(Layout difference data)
━━━━━━

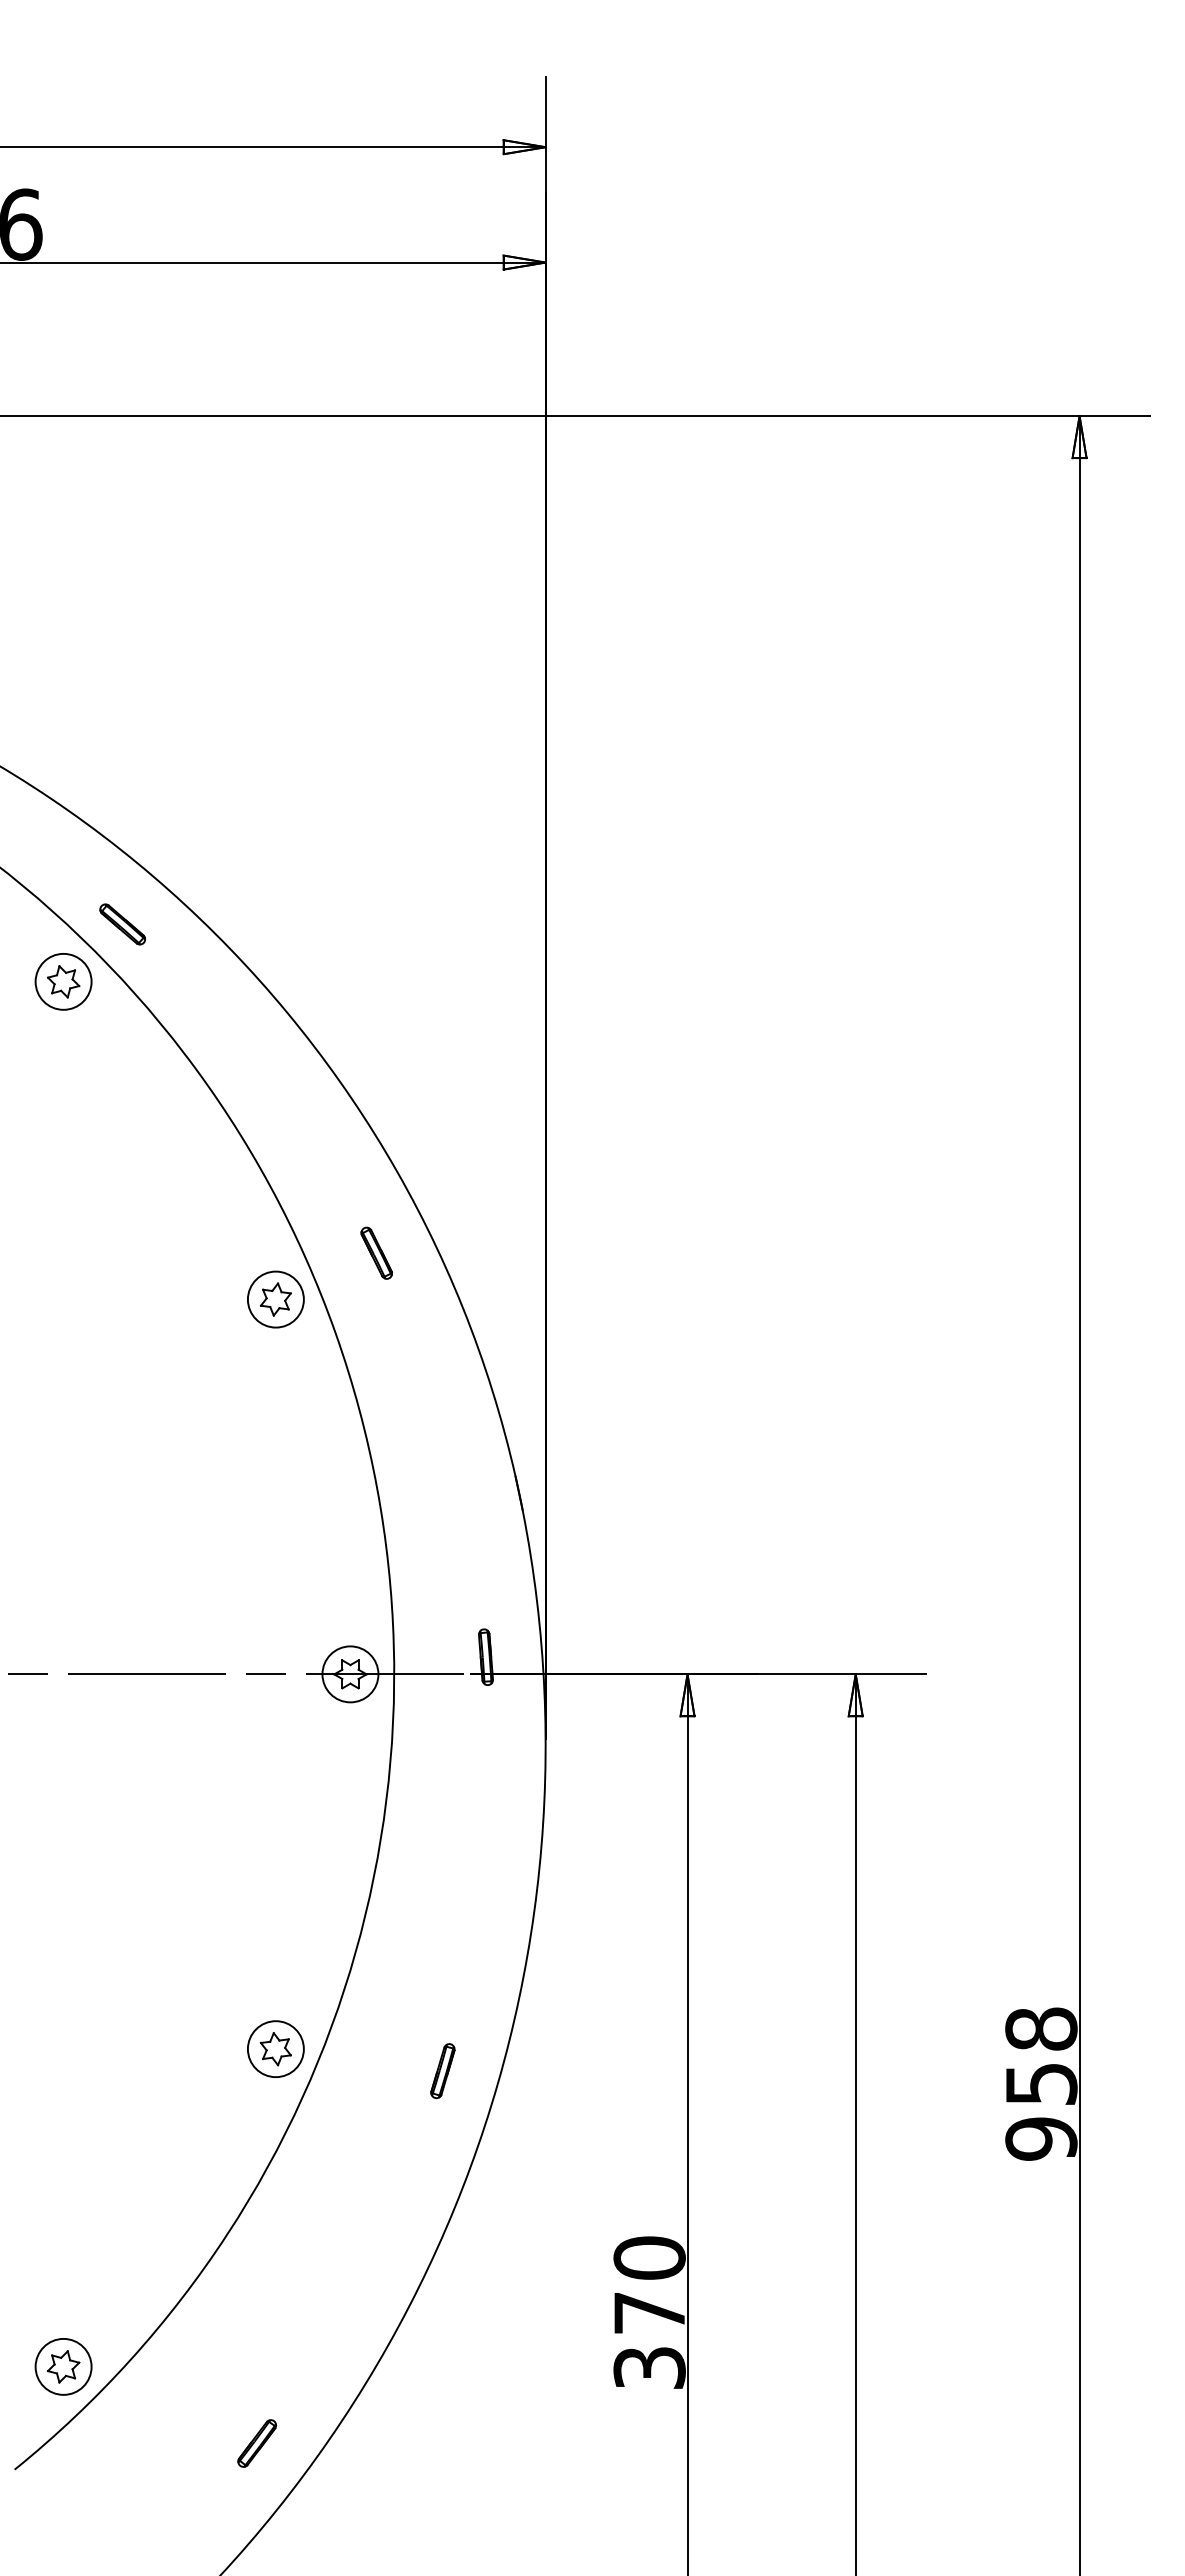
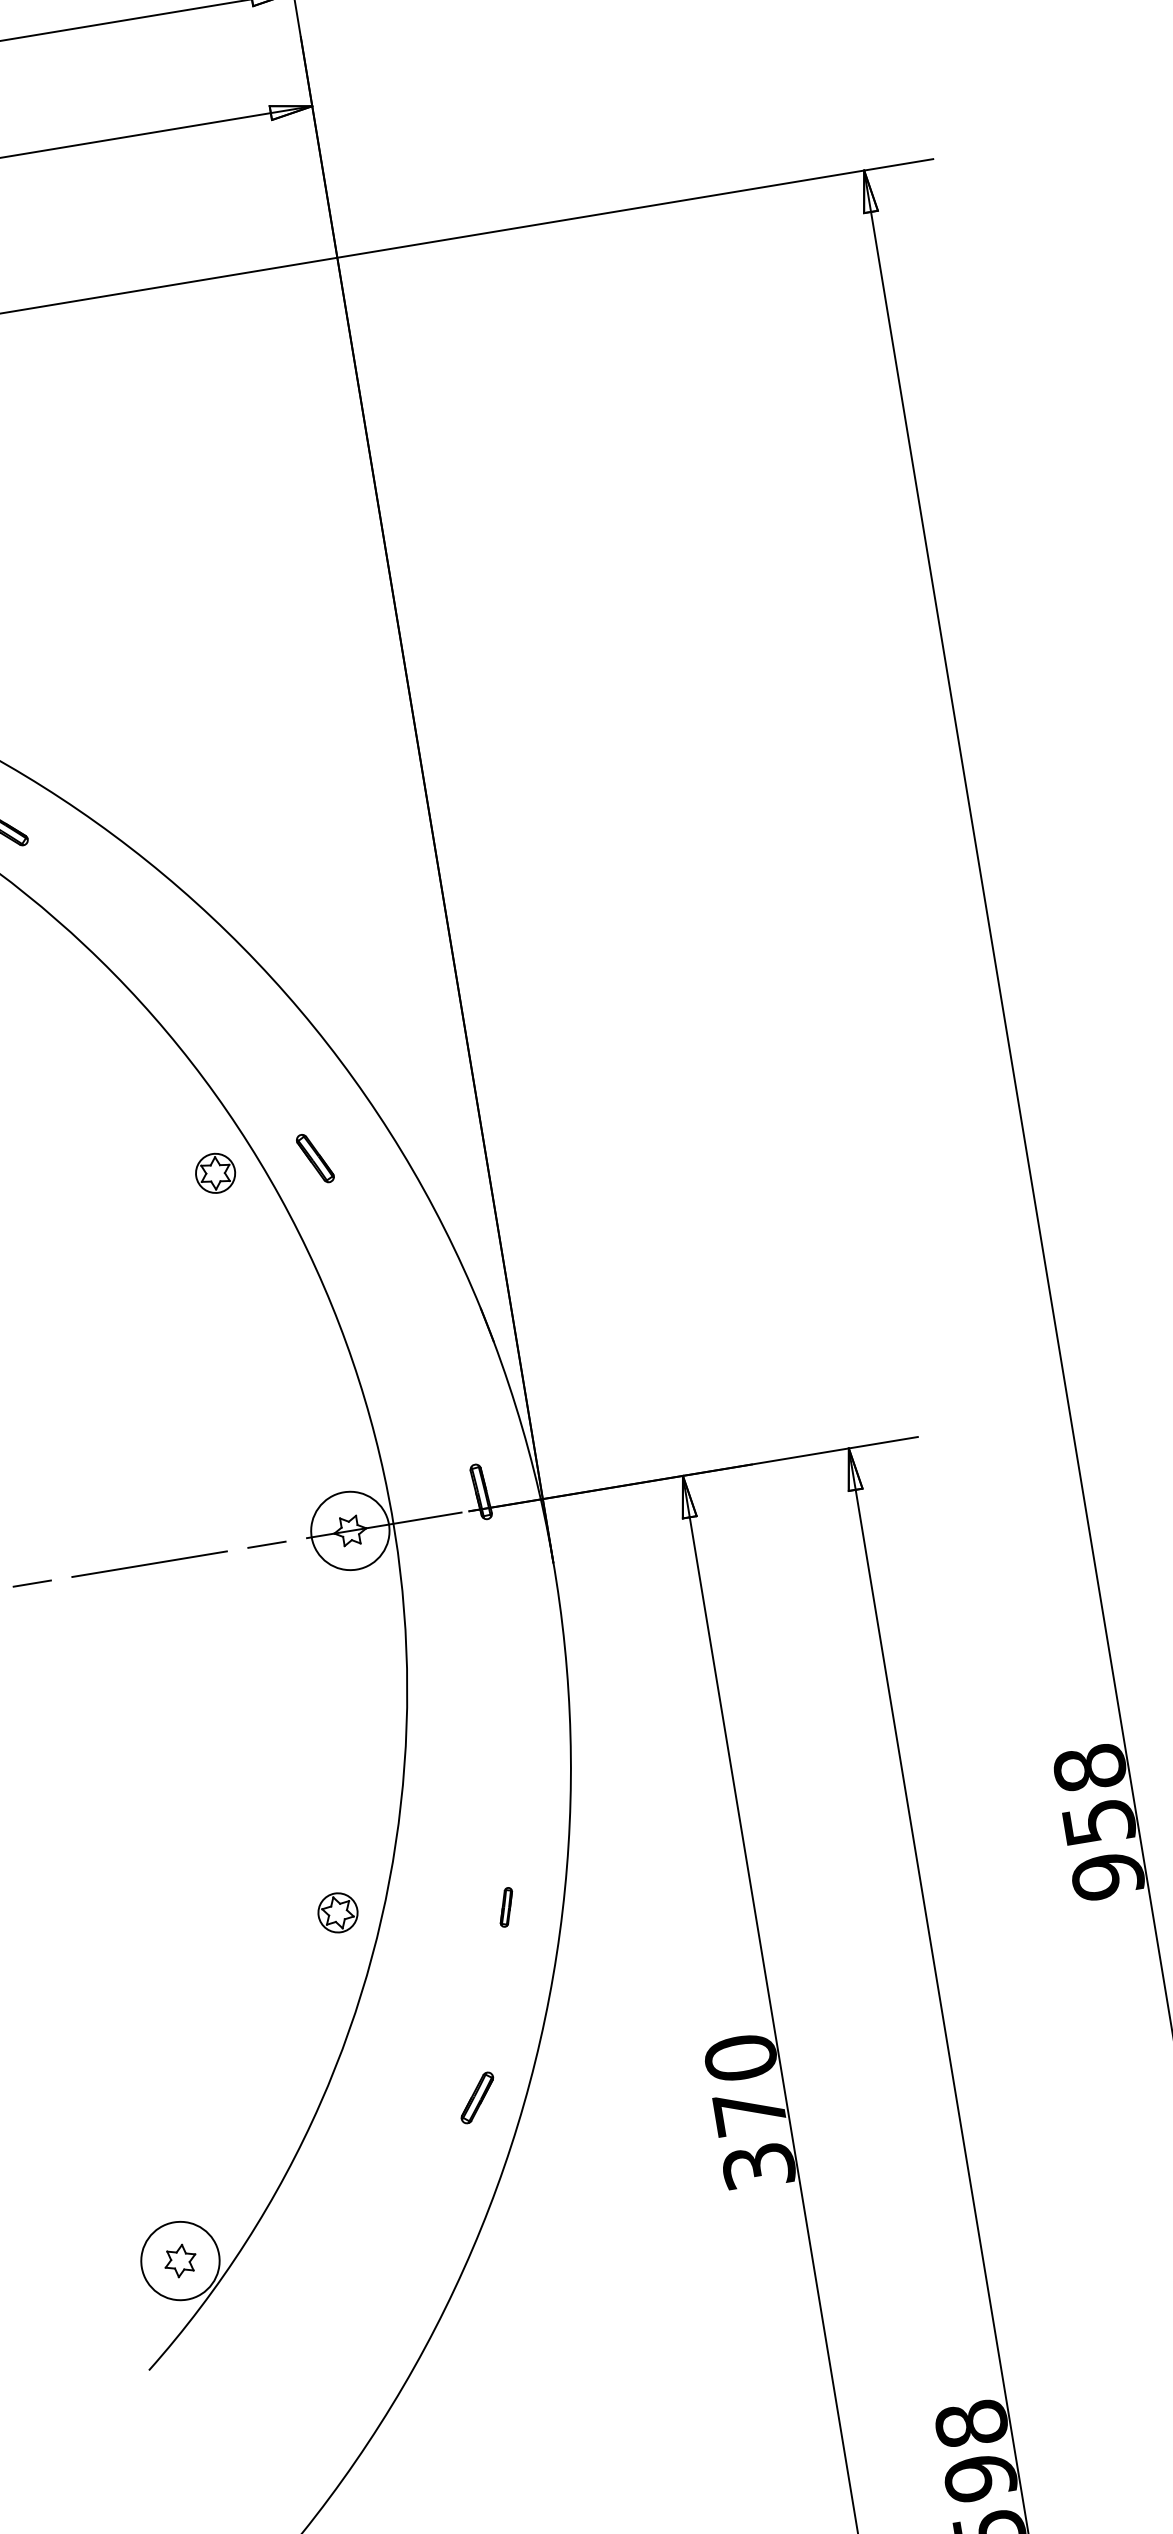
part: (376, 1252) -> (314, 1157), moved
circle: (275, 1299) -> (215, 1173), size x0.7
circle: (350, 1674) -> (350, 1531), size x1.4
circle: (275, 2049) -> (337, 1913), size x0.7
part: (442, 2071) -> (506, 1907), size x0.7
circle: (63, 2366) -> (180, 2260), size x1.4
part: (256, 2443) -> (476, 2098), moved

━━━━━━

Select every line above that contains the word "part", and copy it.

> _WRITTEN SOLUTION_
part: (376, 1252) -> (314, 1157), moved
part: (442, 2071) -> (506, 1907), size x0.7
part: (256, 2443) -> (476, 2098), moved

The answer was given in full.